On the GAPs diet, the slow cooker is an essential piece of luggage. I have bought a little 3.5 litre model just for travelling. It is very compact and I can make 2 litres of broth in it at a time. I made one change to my routine while away. Whereas I would usually, at home, make the bone broth and then cook the vegetables for soup in the broth on the hob, I put all the vegetables in the slow cooker and so the soup just needed blending and it was ready to go. This saved a lot of time and I will be doing it more at home now too. It did mean that all the vegetables, including the onion, were boiled, but a small price to pay for more time relaxing!
The hand blender was also essential. From whipping up banana pancakes, to blending soup or hot chocolate and smoothies, it was in constant use.
I ordered as much as I could from the supermarket who delivered to the door the evening we arrived.
I rang butchers in the area ahead of the holiday to check availability of bones and good quality meat. We had to have supermarket meat for the first two days of the trip, but managed to get meat by Monday and bought a weeks worth as it was some distance drive away. Grass-fed meat is not essential on the GAPS diet, but it is good to source the best quality you can get and most supermarkets aim to breed/rear/ and sell meat as cheaply as they can and so their practices, though legal, do not always produce meat that will properly nourish the healing body.
Similarly with vegetables. I was unable to find local veg. and ascertain prices ahead of time so we had it delivered from the supermarket. As for meat, it is not essential to have the best organic and/or local quality, but for the healing body that needs maximum amount of nutrients, supermarket veg. is best avoided as again it is grown to maximise sales and not for goodness, often with poor farming methods aimed at squeezing as much out of the land as possible and relying on unnatural means to raise produce, thereby resulting in nutrient deficient fruit and vegetables. Unless you know that you can only tolerate organic produce, then it doesn't harm to have lesser quality food some of the time. You can only do your best.
I took my own salt/pepper/herbs etc. and herbal teabags.
Other items I found indispensable, included: my large roasting tin, for roasting the chicken for Sunday lunch, to roasting numerous squash 'chip's' (basically packets of frozen butternut squash from the supermarket!); various plastic containers of different sizes - I leant the hard way that it is not a good idea to try and travel with glass jars, though preferable as they do not leak chemicals into the food. I have done so in the past without incident, but I won't again! I also took tin foil, plastic bags for food storage, and my American measuring cup was also handy.

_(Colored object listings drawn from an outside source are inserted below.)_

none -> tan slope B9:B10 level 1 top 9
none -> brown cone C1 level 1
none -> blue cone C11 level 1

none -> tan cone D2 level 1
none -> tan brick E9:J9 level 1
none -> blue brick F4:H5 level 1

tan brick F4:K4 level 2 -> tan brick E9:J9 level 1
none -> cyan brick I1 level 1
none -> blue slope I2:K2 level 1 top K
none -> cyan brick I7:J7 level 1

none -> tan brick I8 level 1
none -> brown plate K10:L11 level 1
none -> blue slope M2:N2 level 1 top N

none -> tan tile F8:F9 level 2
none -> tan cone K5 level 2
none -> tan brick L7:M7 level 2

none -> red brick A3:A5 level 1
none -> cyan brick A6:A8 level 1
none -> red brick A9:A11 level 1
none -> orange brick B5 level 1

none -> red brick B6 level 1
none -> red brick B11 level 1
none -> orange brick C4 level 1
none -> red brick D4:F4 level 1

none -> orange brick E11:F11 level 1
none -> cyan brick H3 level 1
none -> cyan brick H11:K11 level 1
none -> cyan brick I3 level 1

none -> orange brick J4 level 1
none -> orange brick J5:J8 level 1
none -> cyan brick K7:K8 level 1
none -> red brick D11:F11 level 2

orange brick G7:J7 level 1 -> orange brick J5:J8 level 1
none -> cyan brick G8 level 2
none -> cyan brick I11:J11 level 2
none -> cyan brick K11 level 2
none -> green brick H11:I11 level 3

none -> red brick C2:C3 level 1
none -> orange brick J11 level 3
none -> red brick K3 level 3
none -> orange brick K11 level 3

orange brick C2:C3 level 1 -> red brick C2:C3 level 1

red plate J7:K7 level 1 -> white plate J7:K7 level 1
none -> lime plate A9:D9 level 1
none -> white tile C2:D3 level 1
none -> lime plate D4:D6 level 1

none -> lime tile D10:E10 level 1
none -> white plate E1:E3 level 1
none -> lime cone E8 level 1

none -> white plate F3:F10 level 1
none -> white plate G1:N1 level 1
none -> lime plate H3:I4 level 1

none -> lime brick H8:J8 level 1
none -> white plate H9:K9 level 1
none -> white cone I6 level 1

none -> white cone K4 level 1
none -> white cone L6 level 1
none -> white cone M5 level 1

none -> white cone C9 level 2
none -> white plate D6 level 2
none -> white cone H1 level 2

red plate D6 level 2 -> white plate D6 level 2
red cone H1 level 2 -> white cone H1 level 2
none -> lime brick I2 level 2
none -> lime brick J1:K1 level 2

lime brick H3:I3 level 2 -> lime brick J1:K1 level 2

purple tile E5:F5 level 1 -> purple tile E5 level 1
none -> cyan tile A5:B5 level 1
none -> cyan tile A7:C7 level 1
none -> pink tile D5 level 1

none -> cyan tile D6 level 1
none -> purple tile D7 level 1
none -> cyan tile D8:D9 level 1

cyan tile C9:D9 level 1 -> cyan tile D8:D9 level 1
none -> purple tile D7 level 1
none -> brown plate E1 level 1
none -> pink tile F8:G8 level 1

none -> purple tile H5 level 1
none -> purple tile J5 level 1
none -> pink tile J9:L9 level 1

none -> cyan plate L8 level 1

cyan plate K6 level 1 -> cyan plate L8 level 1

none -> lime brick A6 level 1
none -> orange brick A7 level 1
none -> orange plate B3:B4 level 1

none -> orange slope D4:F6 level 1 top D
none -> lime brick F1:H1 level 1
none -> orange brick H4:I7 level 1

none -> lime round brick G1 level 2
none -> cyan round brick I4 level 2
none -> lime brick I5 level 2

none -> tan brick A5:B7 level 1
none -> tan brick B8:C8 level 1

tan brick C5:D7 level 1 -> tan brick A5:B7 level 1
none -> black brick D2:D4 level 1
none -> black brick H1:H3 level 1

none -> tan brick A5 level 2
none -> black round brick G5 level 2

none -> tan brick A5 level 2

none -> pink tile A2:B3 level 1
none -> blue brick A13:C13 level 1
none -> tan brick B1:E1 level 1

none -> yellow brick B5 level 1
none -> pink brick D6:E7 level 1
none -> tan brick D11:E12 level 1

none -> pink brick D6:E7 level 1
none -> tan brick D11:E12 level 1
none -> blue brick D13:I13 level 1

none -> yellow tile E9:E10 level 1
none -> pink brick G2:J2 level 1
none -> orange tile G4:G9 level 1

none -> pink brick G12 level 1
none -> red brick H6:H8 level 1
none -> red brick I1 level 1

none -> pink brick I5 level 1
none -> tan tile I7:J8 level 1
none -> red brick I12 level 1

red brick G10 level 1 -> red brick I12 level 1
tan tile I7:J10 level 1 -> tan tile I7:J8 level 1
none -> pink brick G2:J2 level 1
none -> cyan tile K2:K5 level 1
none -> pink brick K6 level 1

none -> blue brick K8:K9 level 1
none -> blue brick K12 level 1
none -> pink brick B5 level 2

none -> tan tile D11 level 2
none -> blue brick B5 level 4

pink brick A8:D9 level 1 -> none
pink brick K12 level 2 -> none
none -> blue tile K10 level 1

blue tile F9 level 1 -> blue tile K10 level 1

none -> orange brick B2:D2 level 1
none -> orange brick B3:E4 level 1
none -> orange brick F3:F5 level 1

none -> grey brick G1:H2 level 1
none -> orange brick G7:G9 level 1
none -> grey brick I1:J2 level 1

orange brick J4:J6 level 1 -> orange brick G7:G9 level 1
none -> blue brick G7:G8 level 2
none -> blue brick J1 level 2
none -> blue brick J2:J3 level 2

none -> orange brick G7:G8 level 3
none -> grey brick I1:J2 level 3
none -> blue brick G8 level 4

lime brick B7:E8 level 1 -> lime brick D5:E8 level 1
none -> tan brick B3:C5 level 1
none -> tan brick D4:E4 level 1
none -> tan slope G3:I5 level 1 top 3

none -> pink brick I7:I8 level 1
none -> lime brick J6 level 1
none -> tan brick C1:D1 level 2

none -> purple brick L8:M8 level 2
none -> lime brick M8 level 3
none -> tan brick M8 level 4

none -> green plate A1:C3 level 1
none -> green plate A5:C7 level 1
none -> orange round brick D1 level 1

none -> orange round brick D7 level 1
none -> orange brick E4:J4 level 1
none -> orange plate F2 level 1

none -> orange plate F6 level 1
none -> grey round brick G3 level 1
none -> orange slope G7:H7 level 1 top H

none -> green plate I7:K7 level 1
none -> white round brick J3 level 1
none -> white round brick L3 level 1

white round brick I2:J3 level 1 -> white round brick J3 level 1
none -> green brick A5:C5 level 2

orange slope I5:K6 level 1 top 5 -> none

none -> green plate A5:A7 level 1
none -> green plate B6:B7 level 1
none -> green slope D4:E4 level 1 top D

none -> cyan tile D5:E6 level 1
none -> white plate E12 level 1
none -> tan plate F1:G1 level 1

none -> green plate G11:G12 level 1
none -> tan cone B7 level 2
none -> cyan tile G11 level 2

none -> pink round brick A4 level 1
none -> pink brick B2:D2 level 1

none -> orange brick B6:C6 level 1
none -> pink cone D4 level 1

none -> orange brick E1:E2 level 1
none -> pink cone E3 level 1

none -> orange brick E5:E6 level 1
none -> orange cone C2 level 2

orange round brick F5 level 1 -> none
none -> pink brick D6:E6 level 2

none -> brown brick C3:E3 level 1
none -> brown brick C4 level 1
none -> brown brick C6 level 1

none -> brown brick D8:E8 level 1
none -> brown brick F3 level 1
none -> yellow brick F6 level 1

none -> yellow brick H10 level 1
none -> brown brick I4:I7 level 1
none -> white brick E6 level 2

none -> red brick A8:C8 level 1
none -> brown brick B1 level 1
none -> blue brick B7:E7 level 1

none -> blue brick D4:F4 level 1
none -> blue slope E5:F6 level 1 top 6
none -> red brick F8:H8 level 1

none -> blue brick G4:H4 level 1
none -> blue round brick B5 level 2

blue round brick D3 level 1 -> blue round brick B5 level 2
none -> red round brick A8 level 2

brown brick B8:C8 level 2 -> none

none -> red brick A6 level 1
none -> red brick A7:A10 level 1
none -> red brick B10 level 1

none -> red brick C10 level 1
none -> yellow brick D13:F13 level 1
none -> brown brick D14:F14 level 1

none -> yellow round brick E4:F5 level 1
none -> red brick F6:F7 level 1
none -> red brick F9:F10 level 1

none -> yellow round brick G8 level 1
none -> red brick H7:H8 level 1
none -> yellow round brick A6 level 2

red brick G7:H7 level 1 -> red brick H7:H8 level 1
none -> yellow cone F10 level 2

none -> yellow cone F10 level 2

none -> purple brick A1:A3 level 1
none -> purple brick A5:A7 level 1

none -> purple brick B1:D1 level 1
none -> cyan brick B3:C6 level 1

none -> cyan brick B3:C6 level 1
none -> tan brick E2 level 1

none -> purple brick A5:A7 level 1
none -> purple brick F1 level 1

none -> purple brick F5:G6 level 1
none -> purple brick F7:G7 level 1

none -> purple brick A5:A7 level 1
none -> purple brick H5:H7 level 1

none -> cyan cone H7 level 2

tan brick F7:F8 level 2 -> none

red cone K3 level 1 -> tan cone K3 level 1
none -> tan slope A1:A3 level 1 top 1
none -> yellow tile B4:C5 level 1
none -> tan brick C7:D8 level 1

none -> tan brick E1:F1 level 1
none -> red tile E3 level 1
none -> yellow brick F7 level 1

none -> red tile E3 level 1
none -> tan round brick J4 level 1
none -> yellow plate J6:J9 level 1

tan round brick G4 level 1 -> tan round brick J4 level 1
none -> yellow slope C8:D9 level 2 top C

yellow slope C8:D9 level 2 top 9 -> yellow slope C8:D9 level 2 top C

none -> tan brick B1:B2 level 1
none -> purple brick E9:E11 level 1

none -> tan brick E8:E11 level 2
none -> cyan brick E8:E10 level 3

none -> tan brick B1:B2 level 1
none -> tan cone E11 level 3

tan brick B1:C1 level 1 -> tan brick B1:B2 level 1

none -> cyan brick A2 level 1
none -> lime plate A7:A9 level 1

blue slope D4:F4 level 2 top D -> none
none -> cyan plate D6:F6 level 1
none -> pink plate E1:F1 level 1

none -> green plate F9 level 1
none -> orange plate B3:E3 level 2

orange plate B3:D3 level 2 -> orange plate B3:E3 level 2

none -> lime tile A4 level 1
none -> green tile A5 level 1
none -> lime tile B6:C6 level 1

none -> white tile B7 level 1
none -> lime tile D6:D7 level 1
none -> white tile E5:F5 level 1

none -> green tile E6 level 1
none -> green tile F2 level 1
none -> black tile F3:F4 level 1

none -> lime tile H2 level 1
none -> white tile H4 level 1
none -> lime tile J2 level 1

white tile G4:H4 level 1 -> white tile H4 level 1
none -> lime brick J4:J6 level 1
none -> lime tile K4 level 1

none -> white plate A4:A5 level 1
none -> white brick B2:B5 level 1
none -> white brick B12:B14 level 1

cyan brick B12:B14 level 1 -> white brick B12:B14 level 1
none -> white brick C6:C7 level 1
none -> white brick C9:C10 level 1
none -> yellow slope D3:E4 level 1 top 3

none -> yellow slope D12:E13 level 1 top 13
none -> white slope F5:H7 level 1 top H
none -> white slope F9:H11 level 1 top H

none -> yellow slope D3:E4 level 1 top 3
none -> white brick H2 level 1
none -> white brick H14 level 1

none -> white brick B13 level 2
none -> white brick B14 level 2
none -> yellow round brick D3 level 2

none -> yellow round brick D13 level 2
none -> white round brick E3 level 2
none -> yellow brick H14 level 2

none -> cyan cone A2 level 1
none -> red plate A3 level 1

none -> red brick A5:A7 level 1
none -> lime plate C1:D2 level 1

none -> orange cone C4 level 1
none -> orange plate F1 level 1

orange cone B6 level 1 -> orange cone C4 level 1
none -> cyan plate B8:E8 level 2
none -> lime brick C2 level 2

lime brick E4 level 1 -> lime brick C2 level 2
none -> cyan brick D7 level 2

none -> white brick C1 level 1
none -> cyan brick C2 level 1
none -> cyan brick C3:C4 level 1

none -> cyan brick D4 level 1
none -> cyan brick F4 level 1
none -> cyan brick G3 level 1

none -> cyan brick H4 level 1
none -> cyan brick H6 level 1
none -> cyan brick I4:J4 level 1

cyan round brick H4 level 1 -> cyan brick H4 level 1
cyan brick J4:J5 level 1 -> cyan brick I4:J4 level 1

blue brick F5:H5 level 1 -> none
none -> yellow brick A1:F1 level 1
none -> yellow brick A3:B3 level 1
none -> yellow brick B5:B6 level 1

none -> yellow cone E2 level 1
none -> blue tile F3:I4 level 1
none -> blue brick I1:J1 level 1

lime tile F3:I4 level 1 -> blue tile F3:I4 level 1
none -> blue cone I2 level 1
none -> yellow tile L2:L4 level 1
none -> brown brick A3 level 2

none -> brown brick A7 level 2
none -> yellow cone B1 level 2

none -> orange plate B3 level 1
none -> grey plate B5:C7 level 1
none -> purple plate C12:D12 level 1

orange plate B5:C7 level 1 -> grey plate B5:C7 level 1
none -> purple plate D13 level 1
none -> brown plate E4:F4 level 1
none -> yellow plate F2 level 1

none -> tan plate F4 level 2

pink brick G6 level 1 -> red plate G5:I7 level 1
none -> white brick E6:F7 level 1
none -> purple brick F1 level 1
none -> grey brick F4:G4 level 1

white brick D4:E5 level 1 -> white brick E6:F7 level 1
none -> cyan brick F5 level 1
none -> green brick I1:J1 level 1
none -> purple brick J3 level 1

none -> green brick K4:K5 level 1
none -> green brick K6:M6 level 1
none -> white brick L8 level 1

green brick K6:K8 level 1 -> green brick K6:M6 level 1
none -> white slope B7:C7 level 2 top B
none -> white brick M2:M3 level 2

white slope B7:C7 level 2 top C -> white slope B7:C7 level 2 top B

Both my milk and water kefirs travelled well. I packed them in a large cool bag, without an ice-block, and transported them in plastic containers, rather than their usual glass. Remember to burp them en route if the weather is hot, so keep them handy for this purpose.
Being organised is definitely the key to a successful holiday food wise. Plan the menu ahead, order the food to match the menu. Plan for easy meals so that you are not spending all day in the kitchen. I found that the family were not overly worried about what they ate as the excitement of being away took their minds off food! Plus, they were happy as long as they had their Nakd bar every day!
Leave nothing to chance, so that you are not left having to compromise. We did however have to compromise a little on what else we took with us, in order to fit the cooking things in the boot!